Yayınlanma: 29 Nisan 2021 15:48
Güncellenme: 22 Kasım 2024 05:08
‘Save Ralph’ adlı kısa filmin tüm dünyada yankı uyandırmasının ardından hayvan deneyleri yeniden gündeme geldi. Deneylerin devam etmesine verilen tepkiler artarken, istatistiklerle de durumun ne kadar ciddi boyuta ulaştığı ortaya konuldu.
Günümüzde pek çok endüstri, çeşitli sebeplerle hayvanlar üzerinde deney yapmaya devam ediyor. Bu endüstrinin başında ise ilaç ve kozmetik sektörü geliyor. Ortaya çıkan verilere göre 192 milyondan fazla hayvan yaşam alanlarından koparılarak laboratuvarlarda tutulurken, deneylerin yüzde 30’undan fazlası orta ve şiddetli acı veren uygulamalar içeriyor. Üstelik test edilen her 100 ilaçtan yalnızca ikisi piyasaya sürülüyor.
Tüm kozmetik ürünler için hayvan testi yapılmasını zorunlu kılan Çin, 20,5 milyon ile en çok denek hayvanı kullanan ülke konumunda bulunuyor. Listenin ikinci sırasında ise 22 milyon hayvanı denek olarak kullanan ABD geliyor.
Öte yandan, aralarında Norveç, Yeni Zelanda, Hindistan ve Avustralya’nın da bulunduğu 39 ülkede ise kozmetik ürünlerde hayvan deneylerinin yasaklandığı biliniyor.

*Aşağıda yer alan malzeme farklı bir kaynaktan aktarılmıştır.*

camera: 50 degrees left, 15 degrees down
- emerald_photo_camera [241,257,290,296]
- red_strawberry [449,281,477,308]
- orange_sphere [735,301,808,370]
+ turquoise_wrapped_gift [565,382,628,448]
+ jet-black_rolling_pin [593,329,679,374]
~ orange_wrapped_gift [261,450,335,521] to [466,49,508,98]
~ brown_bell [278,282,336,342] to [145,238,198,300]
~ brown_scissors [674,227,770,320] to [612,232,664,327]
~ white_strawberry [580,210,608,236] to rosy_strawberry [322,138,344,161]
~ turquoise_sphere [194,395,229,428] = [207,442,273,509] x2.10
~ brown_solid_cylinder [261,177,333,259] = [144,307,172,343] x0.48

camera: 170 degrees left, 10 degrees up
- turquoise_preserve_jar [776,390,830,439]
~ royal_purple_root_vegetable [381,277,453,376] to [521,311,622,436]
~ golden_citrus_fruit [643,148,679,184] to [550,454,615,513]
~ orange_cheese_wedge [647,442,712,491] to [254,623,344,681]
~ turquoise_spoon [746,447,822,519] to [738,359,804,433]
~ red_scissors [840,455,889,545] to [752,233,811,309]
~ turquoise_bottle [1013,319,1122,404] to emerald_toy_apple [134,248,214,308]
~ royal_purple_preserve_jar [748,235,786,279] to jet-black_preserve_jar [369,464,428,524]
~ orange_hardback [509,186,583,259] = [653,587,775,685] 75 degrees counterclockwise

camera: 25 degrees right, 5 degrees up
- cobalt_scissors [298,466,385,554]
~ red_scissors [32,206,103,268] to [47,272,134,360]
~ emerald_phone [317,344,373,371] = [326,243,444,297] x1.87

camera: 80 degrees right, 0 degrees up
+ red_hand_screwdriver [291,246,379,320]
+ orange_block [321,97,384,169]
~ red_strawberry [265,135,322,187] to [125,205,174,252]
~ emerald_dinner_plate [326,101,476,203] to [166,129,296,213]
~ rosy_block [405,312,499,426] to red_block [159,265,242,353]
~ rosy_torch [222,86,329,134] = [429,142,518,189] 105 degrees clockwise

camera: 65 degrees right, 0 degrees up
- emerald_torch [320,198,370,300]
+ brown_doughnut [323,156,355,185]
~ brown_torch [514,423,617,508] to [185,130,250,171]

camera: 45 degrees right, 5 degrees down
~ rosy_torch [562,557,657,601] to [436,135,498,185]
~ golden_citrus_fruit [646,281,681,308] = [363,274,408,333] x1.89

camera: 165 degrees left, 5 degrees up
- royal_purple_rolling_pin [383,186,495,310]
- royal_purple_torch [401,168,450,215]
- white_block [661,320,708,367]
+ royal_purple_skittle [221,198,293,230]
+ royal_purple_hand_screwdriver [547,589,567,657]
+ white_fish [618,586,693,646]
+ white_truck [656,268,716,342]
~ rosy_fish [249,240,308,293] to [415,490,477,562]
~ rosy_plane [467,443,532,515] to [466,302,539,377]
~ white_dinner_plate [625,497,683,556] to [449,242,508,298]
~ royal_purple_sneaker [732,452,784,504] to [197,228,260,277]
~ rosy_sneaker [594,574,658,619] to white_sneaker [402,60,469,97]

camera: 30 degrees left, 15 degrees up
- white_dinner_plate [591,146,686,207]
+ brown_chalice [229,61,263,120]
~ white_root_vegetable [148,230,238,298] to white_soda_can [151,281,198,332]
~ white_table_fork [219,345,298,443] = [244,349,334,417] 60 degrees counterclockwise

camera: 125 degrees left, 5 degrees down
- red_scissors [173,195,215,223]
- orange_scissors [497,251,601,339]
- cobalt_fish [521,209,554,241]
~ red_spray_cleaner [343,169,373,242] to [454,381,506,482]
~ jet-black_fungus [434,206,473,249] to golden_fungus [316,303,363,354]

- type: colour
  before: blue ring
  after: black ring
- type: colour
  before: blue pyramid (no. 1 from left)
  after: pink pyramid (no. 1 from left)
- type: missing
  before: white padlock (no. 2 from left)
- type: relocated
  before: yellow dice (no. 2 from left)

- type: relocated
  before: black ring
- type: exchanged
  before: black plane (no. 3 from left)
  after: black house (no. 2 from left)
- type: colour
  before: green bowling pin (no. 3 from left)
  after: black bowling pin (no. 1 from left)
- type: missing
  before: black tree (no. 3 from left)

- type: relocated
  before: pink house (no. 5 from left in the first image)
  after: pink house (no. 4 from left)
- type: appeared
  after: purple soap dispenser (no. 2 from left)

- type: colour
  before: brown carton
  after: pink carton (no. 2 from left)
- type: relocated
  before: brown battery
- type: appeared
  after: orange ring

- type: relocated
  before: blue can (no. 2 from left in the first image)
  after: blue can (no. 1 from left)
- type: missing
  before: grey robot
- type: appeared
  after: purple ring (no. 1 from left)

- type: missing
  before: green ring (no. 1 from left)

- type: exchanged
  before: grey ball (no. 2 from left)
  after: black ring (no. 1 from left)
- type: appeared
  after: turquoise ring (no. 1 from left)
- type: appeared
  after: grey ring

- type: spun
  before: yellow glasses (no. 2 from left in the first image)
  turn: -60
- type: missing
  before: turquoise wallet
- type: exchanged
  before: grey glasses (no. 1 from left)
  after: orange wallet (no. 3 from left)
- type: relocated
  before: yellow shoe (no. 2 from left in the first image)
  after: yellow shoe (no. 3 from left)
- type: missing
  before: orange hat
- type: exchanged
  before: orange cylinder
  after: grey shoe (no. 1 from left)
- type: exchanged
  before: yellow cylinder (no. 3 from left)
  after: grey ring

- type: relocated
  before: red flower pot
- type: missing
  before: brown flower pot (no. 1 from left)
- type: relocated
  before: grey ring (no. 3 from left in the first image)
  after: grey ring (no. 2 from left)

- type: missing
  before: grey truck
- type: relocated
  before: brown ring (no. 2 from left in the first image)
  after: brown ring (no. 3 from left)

Klinik öncesi çalışmaların uygulanabilir olması için deneylerde en az 2 tür kullanılırken, 171 bin 406 deneyin parçası olan Gine domuzları yüzde 20,57 ile ilk sırada yer alıyor. Onları yüzde 16,46’yla tavşanlar, yüzde 11,75’le insanlar hariç primatlar, yüzde 9,49’la hamsterlar ve yüzde 7,29’la köpekler izliyor. Araştırma sonucuna göre hayvanlarının çoğu ise herhangi bir hayvan refahı yasası tarafından korunmuyor.